岩ちゃんに殴られつつも、視界の隅で捉えたまっつんの顔は、なんだか驚いているように見えた。あら?もしかして?休憩が終わってしまったので確認はできなかったが、恐らく俺の気になった人はまっつんの彼女だ。そんな予感がして、俺はまたみんなに気付かれないように、その人を観察するのだった。


◇ ◇ ◇



練習試合は勿論うちの圧勝で終わり、俺達は片付けを済ませると部室に戻る。のんびりユニフォームを脱ぎながらまっつんを見ると、信じられないことにもう着替えを終わらせていた。ははーん。彼女が待ってるパターンだな。

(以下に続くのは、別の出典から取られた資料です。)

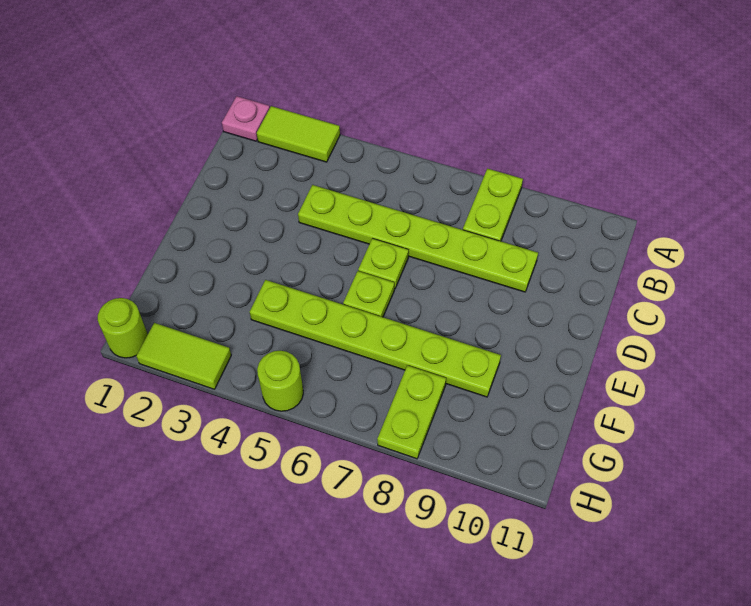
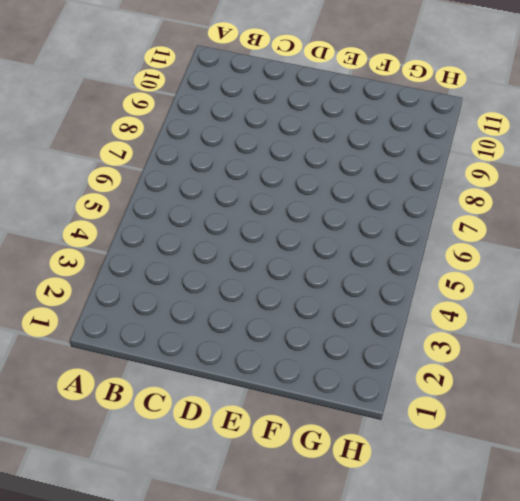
none -> pink plate A1 level 1
none -> lime tile A2:A3 level 1

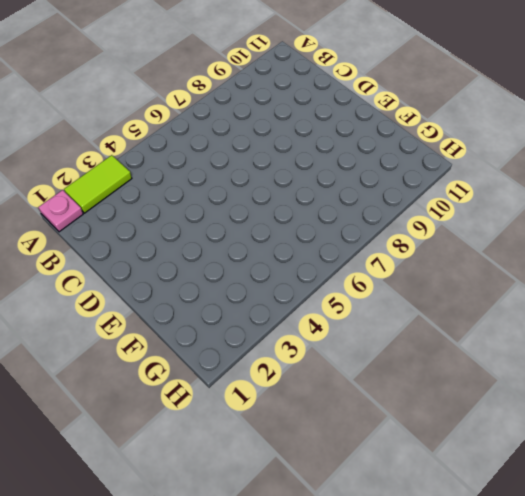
none -> lime plate A8:B8 level 1
none -> lime plate C4:C9 level 1

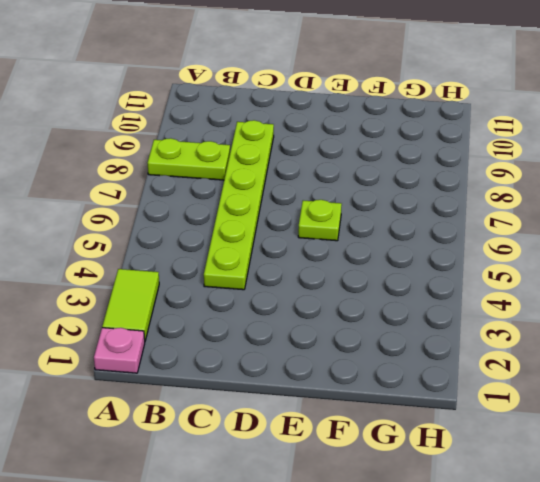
none -> lime plate D6 level 1
none -> lime plate F4:F9 level 1

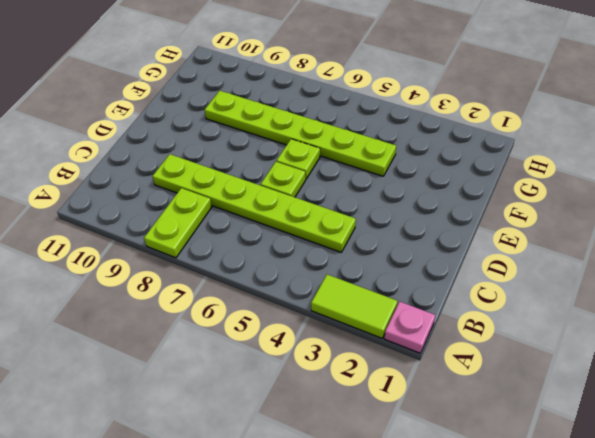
none -> lime plate G8:H8 level 1
none -> lime round brick H1 level 1

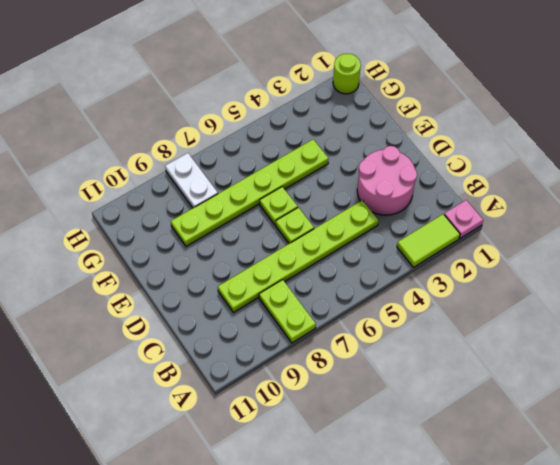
pink round brick C2:D3 level 1 -> none
white plate G8:H8 level 1 -> lime plate G8:H8 level 1
none -> lime tile H2:H3 level 1
none -> lime round brick H5 level 1

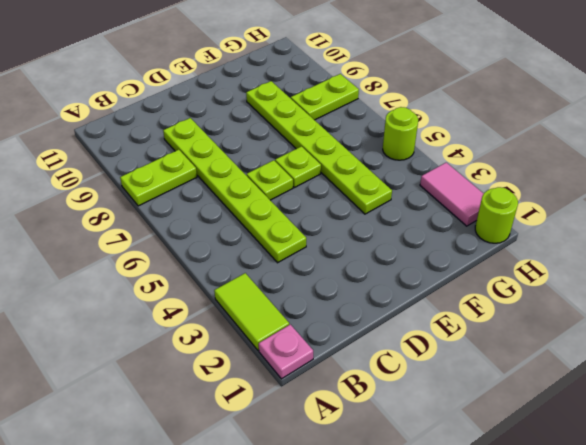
pink tile H2:H3 level 1 -> lime tile H2:H3 level 1

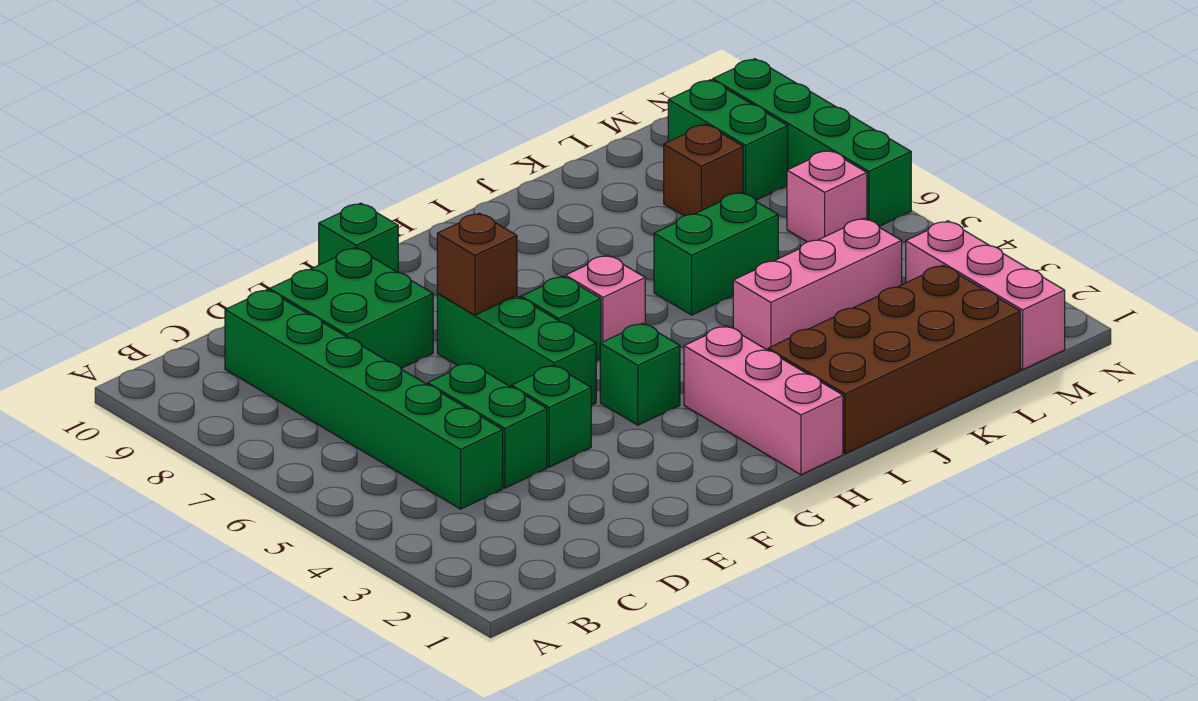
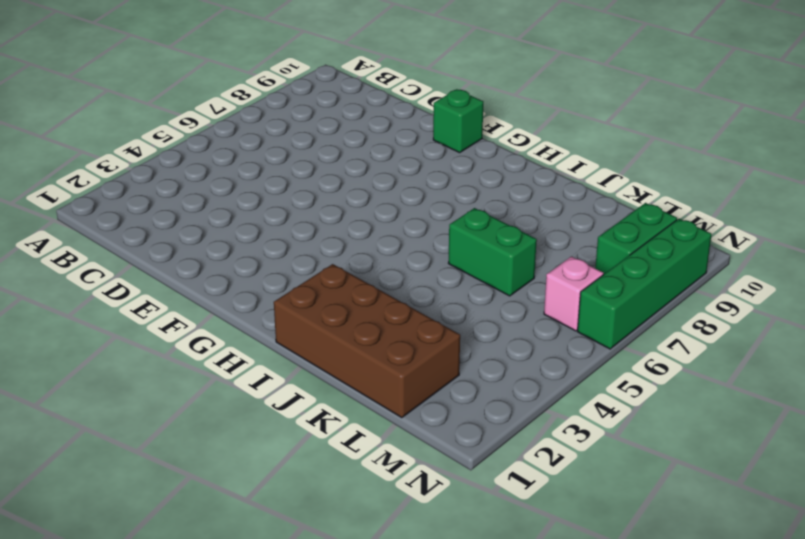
none -> green brick C4:C9 level 1
none -> green brick D4:D5 level 1
none -> green brick D8:E9 level 1

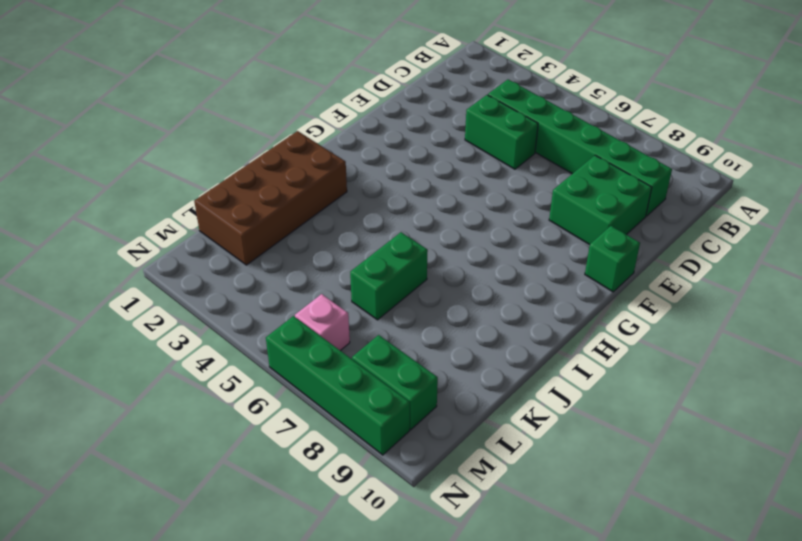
none -> green brick E4 level 1
none -> green brick F5:F7 level 1
none -> green brick G4 level 1

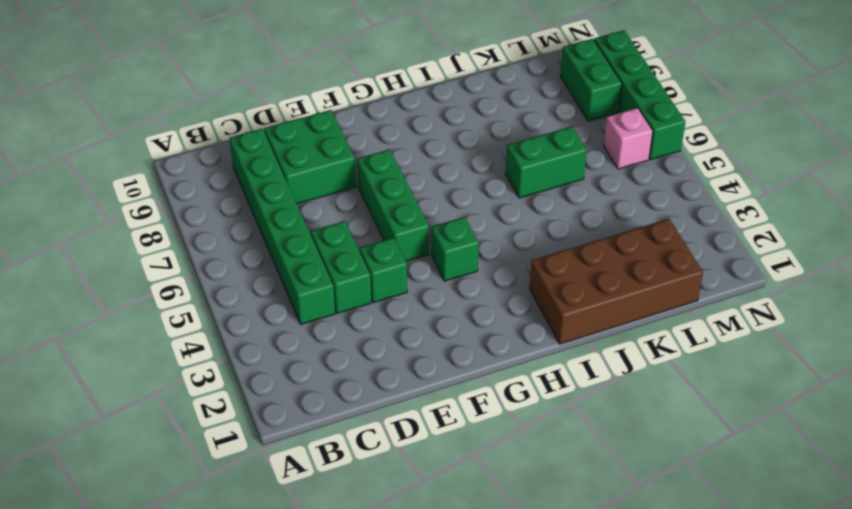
none -> green brick F10 level 1
none -> green brick G6 level 1
none -> pink brick H1:H3 level 1

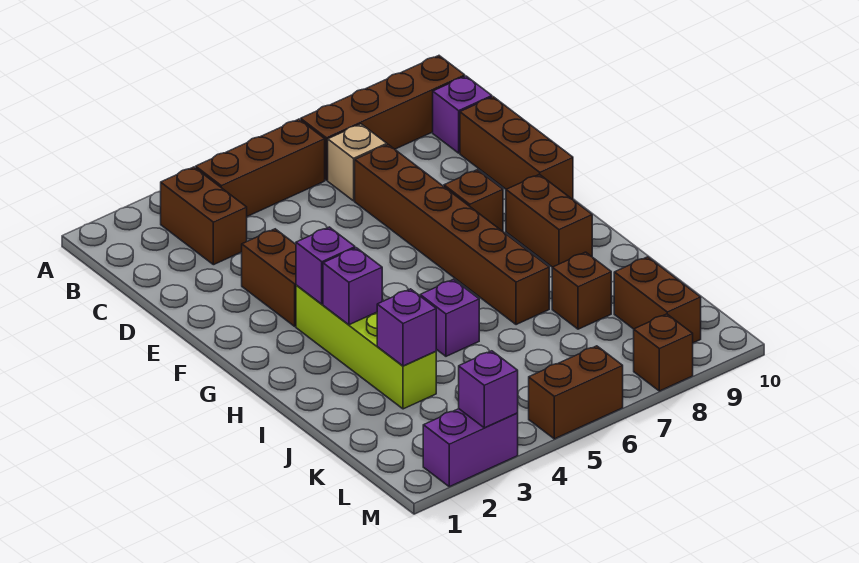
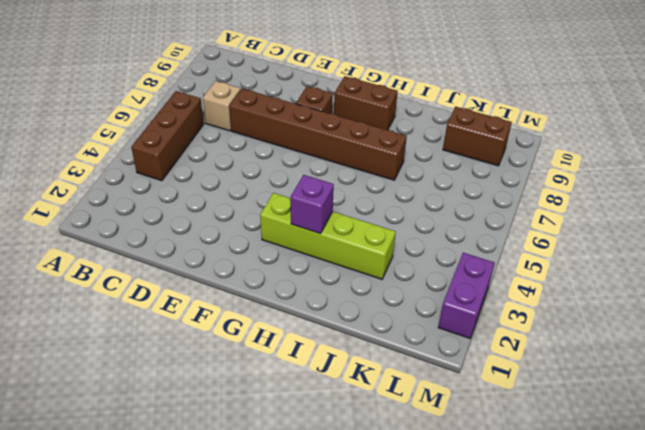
none -> brown brick B3:C3 level 1
none -> brown brick B7:B10 level 1
none -> purple brick C10 level 1

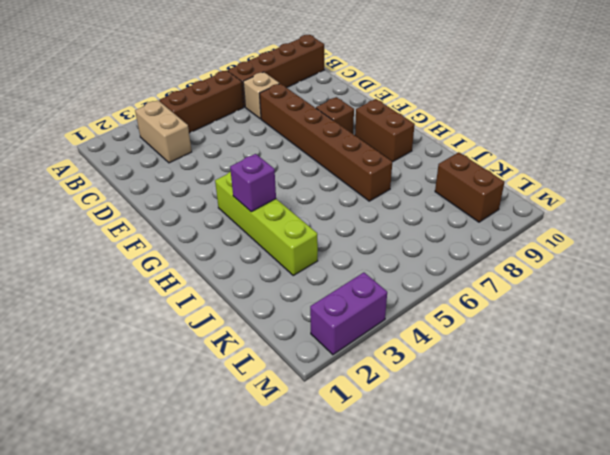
tan brick B3:C3 level 1 -> brown brick B3:C3 level 1
none -> purple brick C10 level 1
none -> brown brick D10:F10 level 1
none -> brown brick E3:F3 level 1

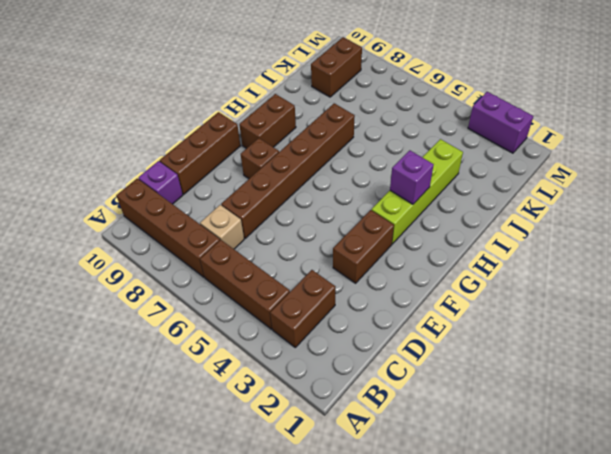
none -> purple brick I5 level 1
none -> brown brick J8 level 1
none -> brown brick M5:M6 level 1

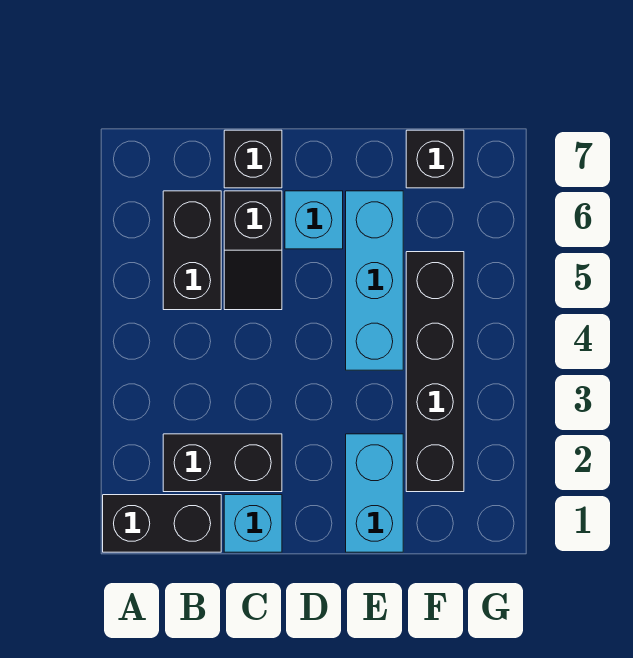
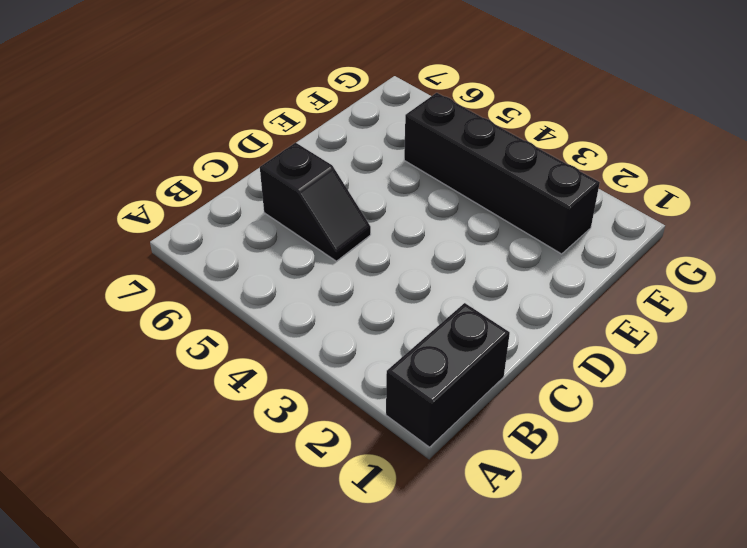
none -> black brick B2:C2 level 1
none -> black brick B5:B6 level 1

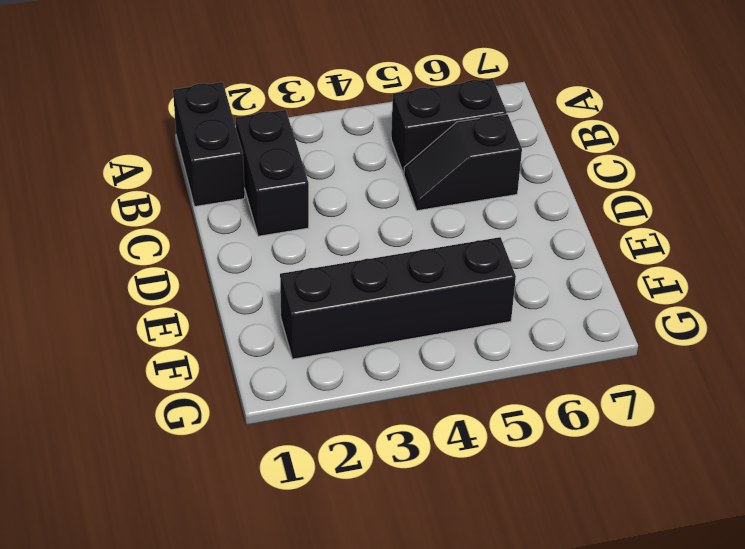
none -> cyan brick C1 level 1
none -> black brick C7 level 1

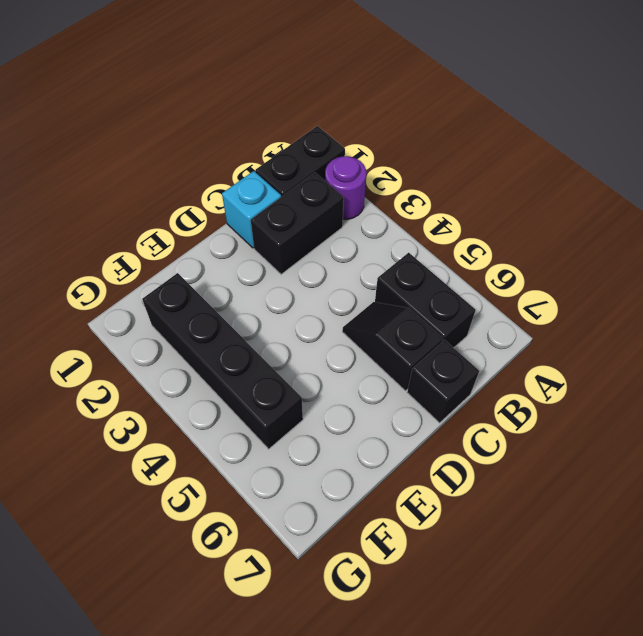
purple round brick A2 level 1 -> none
none -> cyan brick D6 level 1
none -> cyan brick E1:E2 level 1

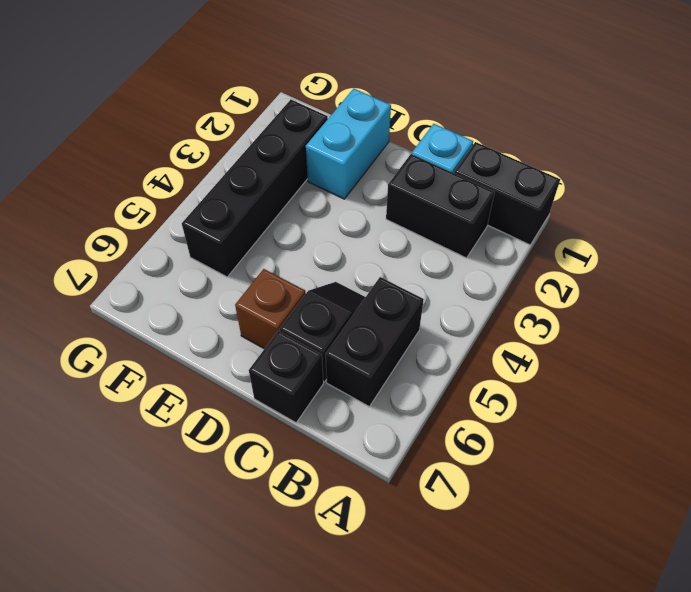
brown brick D6 level 1 -> cyan brick D6 level 1
none -> cyan brick E4:E6 level 1
none -> black brick F7 level 1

「まっつんの彼女って、さっき俺が綺麗めで可愛いって言った人でしょ」
「え!マジで?」
「そうなのか?」
「…隠しても仕方ないから言うけど。そう。俺、ちょっと急いでるからもう行くわ」


まっつんはそれだけ言うとスマホで電話をかけながら部室を出て行ってしまった。これは。追いかけるしかない!俺は2人にも早く着替えるように言うと、さっさと制服を着て部室を飛び出した。
マッキーはノリノリで、岩ちゃんも悪趣味だろ…とか言いながらも、なんだかんだで付いて来ている。どこに行ったのかと探していると、体育館を出たところで彼女さんと一緒にいるまっつんを発見した。俺達は体育館の陰に隠れて2人の様子を窺う。
ちょうど出会ったばかりなのか、まっつんが彼女さんに近付いていく。ハグしちゃう?そんな期待を裏切って、まっつんはなぜか彼女の頬を摘んでいる。何やってんだ?残念ながら話し声は聞こえないので、益々意味が分からない。


「松川何やってんだろ…」
「荒手のスキンシップかな?」
「おい、いつまで見るつもりだ?」
「岩ちゃん、興味ないなら帰っていいよ」
「…お前なぁ…」


小声でボソボソとそんな会話をする。岩ちゃん、注意しておきながら帰らないんじゃん。そんなことを思いながら2人の成り行きを見守っていると、何があったのかは知らないが彼女さんが笑い始めた。え、何?どういう展開?
頬を摘まれて、その後の会話で何か楽しくなるようなことがあったのだろうか。もっと近付いて話の内容まで聞きたいところだが、これ以上はどうやっても近寄れない。
それからまた何やら会話をして、笑っていた彼女さんが、今度は突然顔を赤くして照れ始めた。何?なんなの?まっつん何言ったの?なんとなく空気が甘ったるいんですけど!


「まっつんってタラシなの?」
「お前にだけは言われたくねーだろうな」
「同感」
「でもさ、あの彼女さんの表情見た?何言ったか知らないけど、あれはタラシだよ!」
「及川うるさい」
「黙れ」


2人に辛辣な言葉を浴びせられ、俺は渋々口を噤んだ。同じことをやったとしても、俺はタラシなのにまっつんはタラシじゃないらしい。ひどい差別だ。
勝手に覗き見しておきながら理不尽だとは思うが、まっつんに対してほんの少しジェラシーを感じていると、今度はまっつんが急にしゃがみ込んだ。しかも、どうやら照れているようだ。彼女さんもタラシなの?タラシ同士でイチャイチャしてる感じ?


「あんな松川見たことねぇな」
「なんだよー…めっちゃラブラブってやつか…」
「見てるこっちが恥ずかしいよね」
「勝手に覗き見し始めたのはクソ川だろ」
「確かに」


またもやグサグサと言葉の槍が突き刺さって、俺は瀕死の重傷だ。しかし、そんな俺に更なるダメージを与えたのは、他でもないまっつんだった。
なんと俺達の目の前で(まっつんは見られていることを知らないわけだけど)、しゃがみ込んだ彼女さんにキスをしたのだ。これにはマッキーも岩ちゃんも絶句である。
その後、立ち上がった2人は仲睦まじく手を繋いで正門の方へ歩いて行ったわけだけれど。俺達は、その場から動けなかった。ショックというか、あまりにも衝撃的すぎた。そういうことをしそうにないキャラだからこそ、その威力は計り知れない。


「……松川、やるな」
「あれでもタラシじゃないって言える?」
「タラシとかタラシじゃないとかそういう問題じゃねぇだろ」
「学校で…見せつけられたわ」
「俺達が見てたことは知らねぇけどな」
「今度、見てたよーって言ったら、まっつん怒るかな?」
「逆に開き直られそうで怖い」
「あー、そうかもな」
「ラブラブだっただろ、とか?」
「……言われたらダメージハンパねー」


というわけで。これ以上ダメージを受けたくない俺達は、覗き見していたことを内緒にしておくことに決めた。兎にも角にも、まっつんと彼女さんはラブラブだということが分かったところで、俺から言いたいのはたった一言。幸せ、少し分けてください。
キラキラ見届け隊

Series02「キラキラを集めたらキミでした」の裏側。安定の残念な及川笑。